La salvación traída por Jesús, cuyo programa se nos anuncia en la montaña de las Bienaventuranzas, agarra y abarca a todo el hombre. 

Ese programa de salvación llega hasta las raíces del hombre, se hunde en el inconsciente reprimido, ilumina con un fulgor penetrante y deslumbrador las oscuras regiones de los impulsos y motivos, despierta a la conciencia refleja de los sueños de omnipotencia y de sus delirios de grandeza, lo pone con los pies en el suelo, el suelo de la objetividad, y lo hace entrar en la zona de la sabiduría, de la madurez, de la humildad y del amor. En una palabra, es la salvación integral.

El Dios de la oración debe ser un Dios desafiante y cuestionador. Es decir, un Dios liberador. El drama del hombre es éste: desde aquella tarde fatídica del paraíso en que sucumbió a la tentación «seréis como dioses» (Gen 3,4), desde entonces el hombre lleva en sus entrañas más profundas un instinto ancestral, oscuro e irresistible de constituirse en «dios» y reclamar toda adoración. 

Somete violentamente, presiona y obliga a todos los hombres y criaturas a ser «adoradores» suyos. Los valores y realidades que están a su alcance, se los «apropia»: dinero, belleza, simpatía, inteligencia, sexo... Todo lo somete a su servicio y adoración. «Todas las criaturas las sometió a su vanidad» (Rom 8,20).

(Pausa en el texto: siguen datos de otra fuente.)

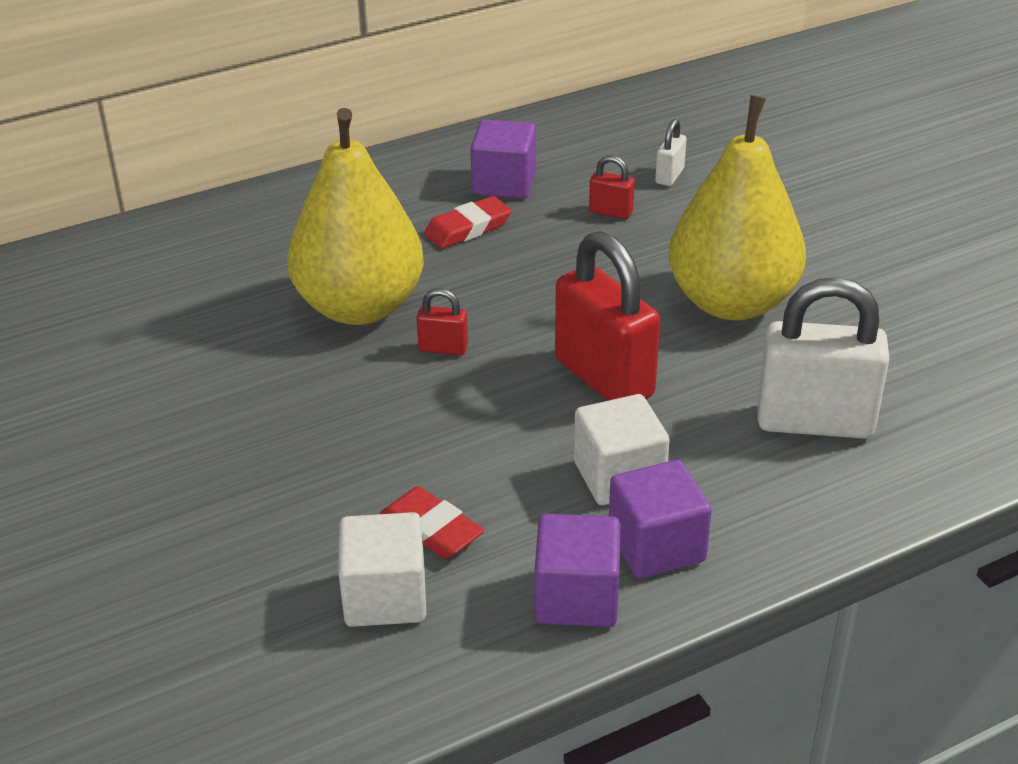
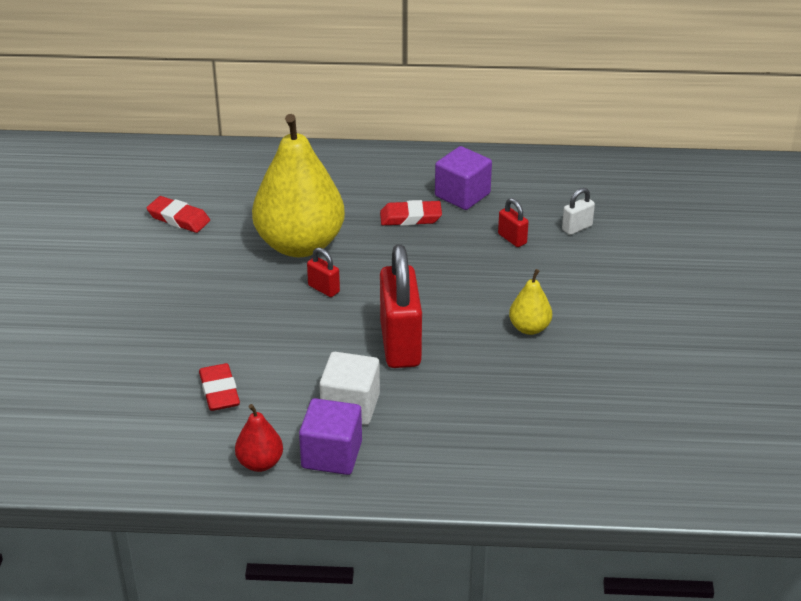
camera: 30 degrees right, 0 degrees up
(161, 332) = (178, 218): none -> red eraser
(385, 597) = (162, 417): white cube -> none
(576, 598) = (260, 463): purple cube -> red pear
(732, 302) = (529, 328): yellow pear -> yellow pear, size x0.44
(814, 422) = (502, 424): white padlock -> none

Usa y abusa de lo que considera «suyo», como un déspota.

Si pudiera dominar el mundo entero, lo haría. Si pudiera apropiarse de todas las criaturas, lo haría. Si pudiera oprimir a todos los hombres, lo haría. Siente una loca e insaciable sed de honor, aplauso y adoración. Su vida es guerra de competencia para ver quién acapara más adoración. El pecado habita en el interior del hombre y el pecado es pretender ser como Dios.

Todo el que amenaza eclipsar su poderío o amenguar su honor, automáticamente queda calificado de enemigo; nace en su interior la sombra negra de la enemistad y desencadena la guerra para aplastar a cualquier competidor. Vive lleno de delirios, alucinaciones y mentiras: por ejemplo, cuando ama, cree que ama, pero casi siempre se ama a sí mismo; cuanto más tiene, cree ser más libre, pero en realidad es más esclavo que nunca; cuanto más gente domina, cree ser más dueño, cuando en realidad es más dependiente que nunca.

«El enemigo del hombre es su propia carne», decía san Francisco. Efectivamente, por sus locuras de grandeza de ser el primero y sobresalir por encima de todos, el hombre se castiga a sí mismo con envidias, impotencias, celos, preocupaciones, ansias imposibles, convirtiéndose en víctima para crear imperios, hegemonías y dominaciones, y luego se siente atrapado por sus propias creaciones. Explota al débil. Pasa por encima de la justicia y de la misericordia con tal de atesorar más. Es insensible al clamor de los pobres. Amasa fortunas con el sudor y la sangre del trabajador. A menudo, cuando un pobre se hace rico, se convierte en el mayor explotador de los pobres. En una palabra, el hombre es esclavo de sí mismo. Necesita liberación. En el fondo, y sobre todo, es un idólatra. Necesita redención.

Dar  a  Dios  un  lugar
Si la esclavitud consiste en la idolatría (egolatría), todo el problema de la liberación está en desplazar al «dios-yo» y suplantarlo por el verdadero Dios.
La salvación consiste en que Dios sea mi Dios. Para eso, tiene que desplomarse todo ese mundo de deseos, sueños y quimeras que han brotado en torno al ídolo «yo» y que, además, lo engendran y lo aureolan.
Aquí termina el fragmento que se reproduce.